Un matin, en changeant une couche, il croisa le regard de son fils. Timofey le regardait avec sérieux, comme pour évaluer — est-ce que papa est à la hauteur ? Et soudain, il esquissa un sourire — pour la première fois depuis ces jours interminables.
Artëm sentit un chatouillement dans son nez. Il se pencha pour embrasser les joues potelées du petit :
— Bonjour, mon garçon. Enfin, on se connaît vraiment.
Violette fut transférée dans une chambre ordinaire deux semaines plus tard. Lorsque Artëm vint pour la première fois la voir avec Timofey, elle n’en crut pas ses yeux — son mari tenait son fils avec assurance, lui murmurant quelque chose doucement.
— Comment vous sentez‑vous ? Sa voix, après l’anesthésie, était rauque.
— On apprend, dit Artëm en s’asseyant au bord du lit. — Parfois, il me teste la nuit, pour voir si je mérite d’être papa.
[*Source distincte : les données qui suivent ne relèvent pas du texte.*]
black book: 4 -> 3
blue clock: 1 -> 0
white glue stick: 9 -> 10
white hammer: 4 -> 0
Violette regardait Artëm réajuster doucement une chaussette glissée de la jambe de Timofey, et elle ne reconnaissait plus l’Artëm d’antan. Où était passé ce garçon gâté qui exigeait le silence absolu pour dormir ?
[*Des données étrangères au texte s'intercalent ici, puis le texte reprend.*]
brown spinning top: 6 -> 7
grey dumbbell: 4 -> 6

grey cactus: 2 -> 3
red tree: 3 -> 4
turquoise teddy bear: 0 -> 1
— Tu sais, attrapa-t-il son regard, — je dois m’excuser devant toi. Pour tout.
Elle couvrit sa main de la sienne en silence.
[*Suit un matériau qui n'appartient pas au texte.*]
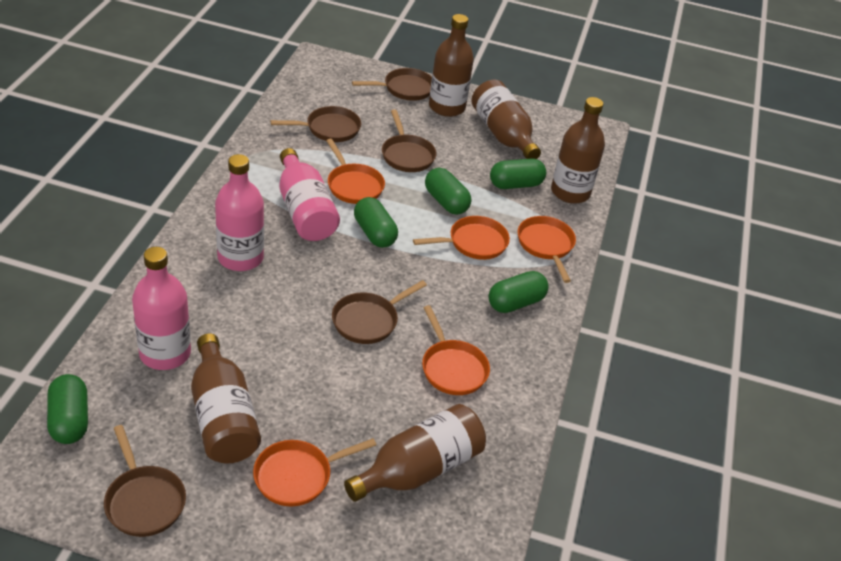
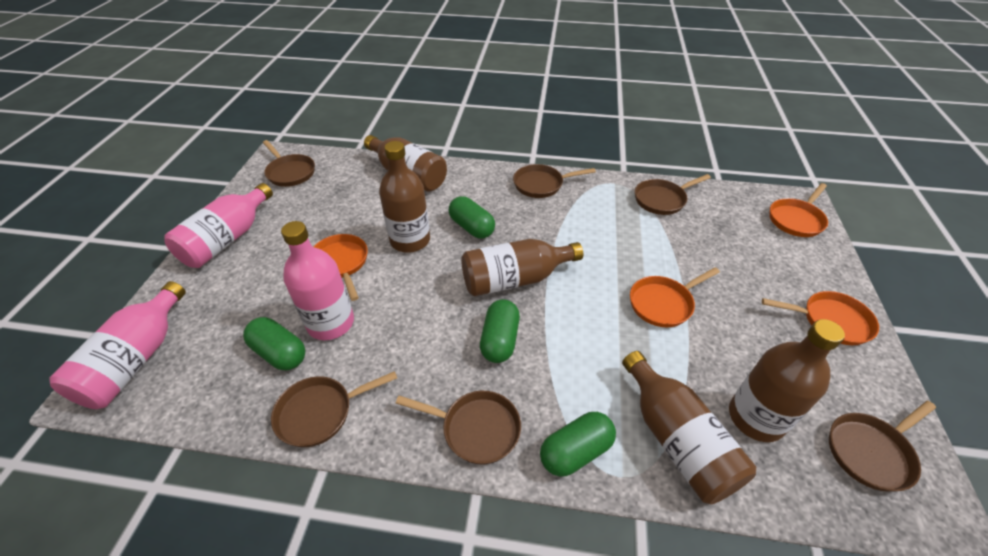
brown pan: 5 -> 6
green capsule: 5 -> 4
orange pan: 5 -> 4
Dans le couloir, des pas familiers se firent entendre.
— Artëm ! lança Valentina Pavlovna en déboulant dans la chambre. — Je t’ai appelé sans cesse… Qu’est-ce que c’est que ça ?
Elle fixa son fils, qui changeait la couche de Timofey sur le brancard de l’hôpital.
— Qu’est-ce que tu fais ? Donne-moi l’enfant ! Est-ce qu’un homme doit faire ça ?
— Il le doit, maman, répondit-il sans se retourner, fermant habilement les attaches velcro. — C’est précisément ce qu’un homme doit faire.
— Mais… dit-elle, son regard passant de son fils à sa belle‑fille avec hésitation. — Je peux aider ! Je suis à la retraite, j’ai du temps…
— Merci, maman. Vraiment, merci. Mais nous pouvons gérer.
— Comment ? Comment pouvez‑vous gérer ? La voix de Valentina Pavlovna se brisa en larmes.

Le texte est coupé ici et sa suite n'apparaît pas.